Servo has a lot of foreign function interface code and many parts of the
architecture are optimized for performance, making some of the data structures
and task communication patterns fairly advanced.

Rust itself also has its own E-easy bugs, many of which are in libraries that
do not suffer from the same kind of heavy optimization that we've done in
Servo:

[https://github.com/mozilla/rust/issues?direction=asc&labels=...](https://github.com/mozilla/rust/issues?direction=asc&labels=E-easy&sort=updated&state=open)

------
daleharvey
This is a great writeup for would be contributors.

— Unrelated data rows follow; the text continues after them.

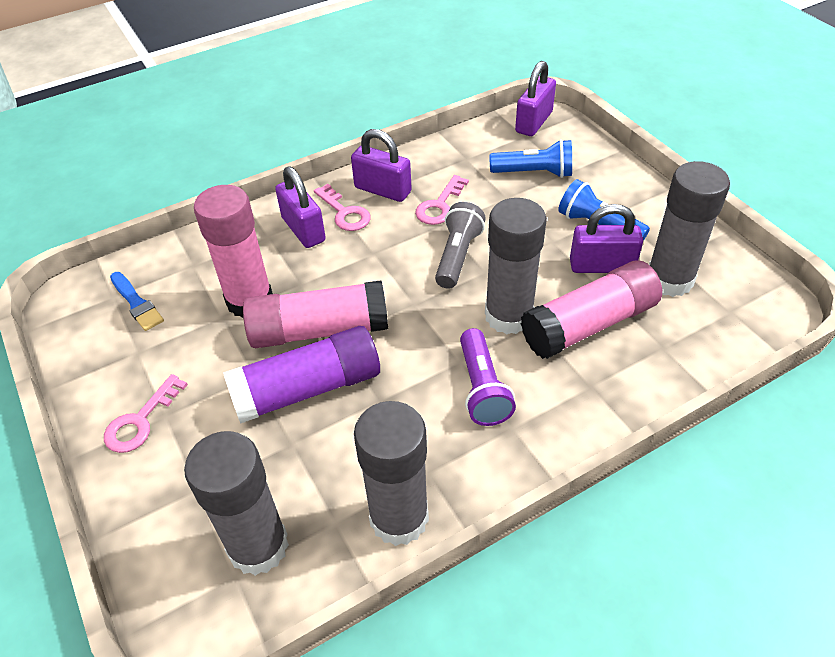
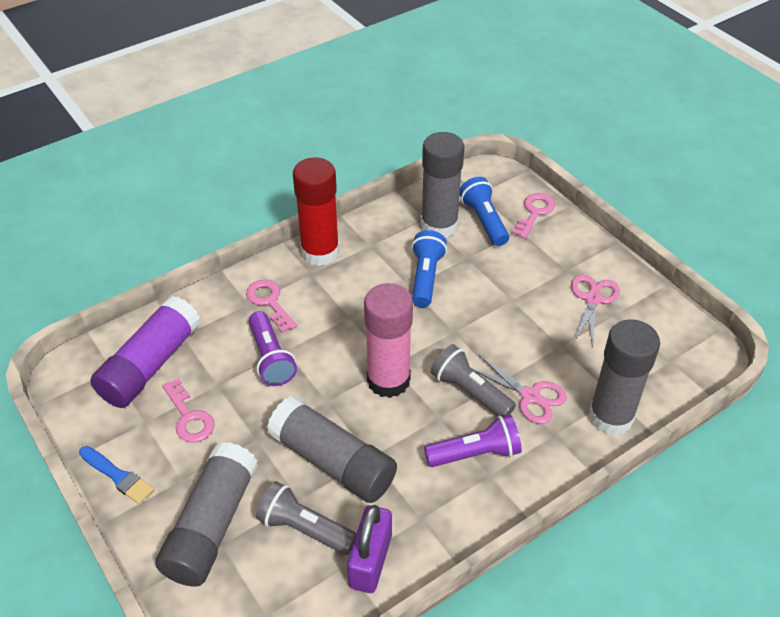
grey flashlight: 1 -> 2
pink glue stick: 3 -> 1
pink scissors: 0 -> 2
purple flashlight: 1 -> 2
purple padlock: 4 -> 1
red glue stick: 0 -> 1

I recently ran a questionnaire for potential and new open source contributors,
pretty unanimously the responses were split between

People who havent contributed: had maybe tried, were nervous about getting
started, lacked good guidance from the project and in general

People who had: Found life a lot easier once they got over the initial hump,
were extremely grateful of the help they got, were hugely positive about the
impact OS had on them

Did a small writeup about it @ [http://arandomurl.com/2013/10/24/problems-
getting-started-in...](http://arandomurl.com/2013/10/24/problems-getting-
started-in-open-source.html)

I was originally planning to do a project to help first time contributors
(goodfirstpatch.com), however realistically I dont have any time right now. I
found openhatch.org to be a good place for people to get introduced, there was
definitely improvements it can make but it was a real help for an open source
workshop I ran.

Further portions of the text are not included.